Methods- All patients with ERA in whom a biological agent was initiated between 1999 and 2010 were selected from the Dutch Arthritis and Biologicals in Children (ABC) register
- Ongoing multicenter observational register
- Data on course of disease and medication use are retrieved prospectively at the start of the biological agent, after 3 months, and yearly thereafter
- Inactive disease assessed in accordance with Wallace criteria
- 22 patients with ERA started taking 1 or more biological agents: 20 took etanercept, 2 took adalimumab (1 switched from etanercept to adalimumab), and 2 took infliximab (1 switched from etanercept to infliximab)

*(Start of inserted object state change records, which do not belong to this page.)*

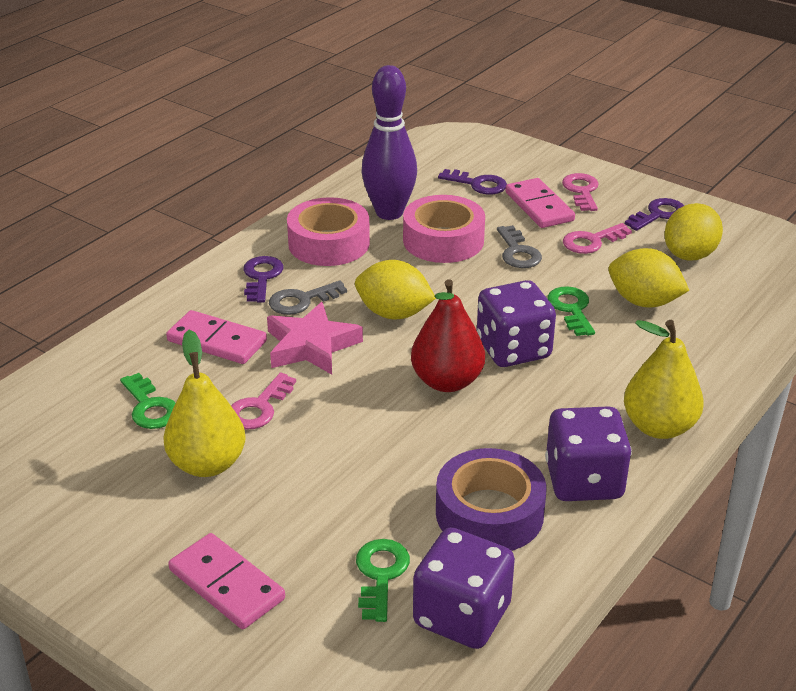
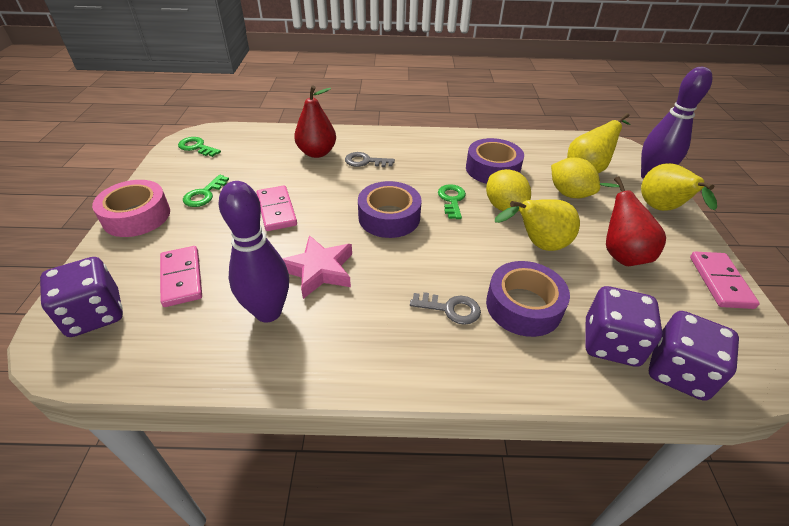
pink key: 3 -> 0
pink tape: 2 -> 1
purple bowling pin: 1 -> 2
purple key: 3 -> 0
purple tape: 1 -> 3
red pear: 1 -> 2
yellow lemon: 3 -> 2
yellow pear: 2 -> 3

- Characteristics: 77% were male, 77% had enthesitis, 68% were HLA–B27–positive
- Median age of onset was 10.4 (IQR 9.4–12.0) years; median followup from the start of the biological agent was 1.2 (IQR 0.5–2.4) years
- Intention–to–treat analysis shows that inactive disease was achieved in 7 of 22 patients (32%) after 3 months, 5 of 13 patients (38%) after 15 months, and 5 of 8 patients (63%) after 27 months of treatment
- 2 patients discontinued etanercept because of ineffectiveness, and switched to adalimumab (inactive disease achieved) or infliximab (decline in joints with arthritis after 3 months of treatment)
- 1 patient discontinued etanercept because of remission, but had flare and restarted treatment, with good clinical response
- No serious AEs occurred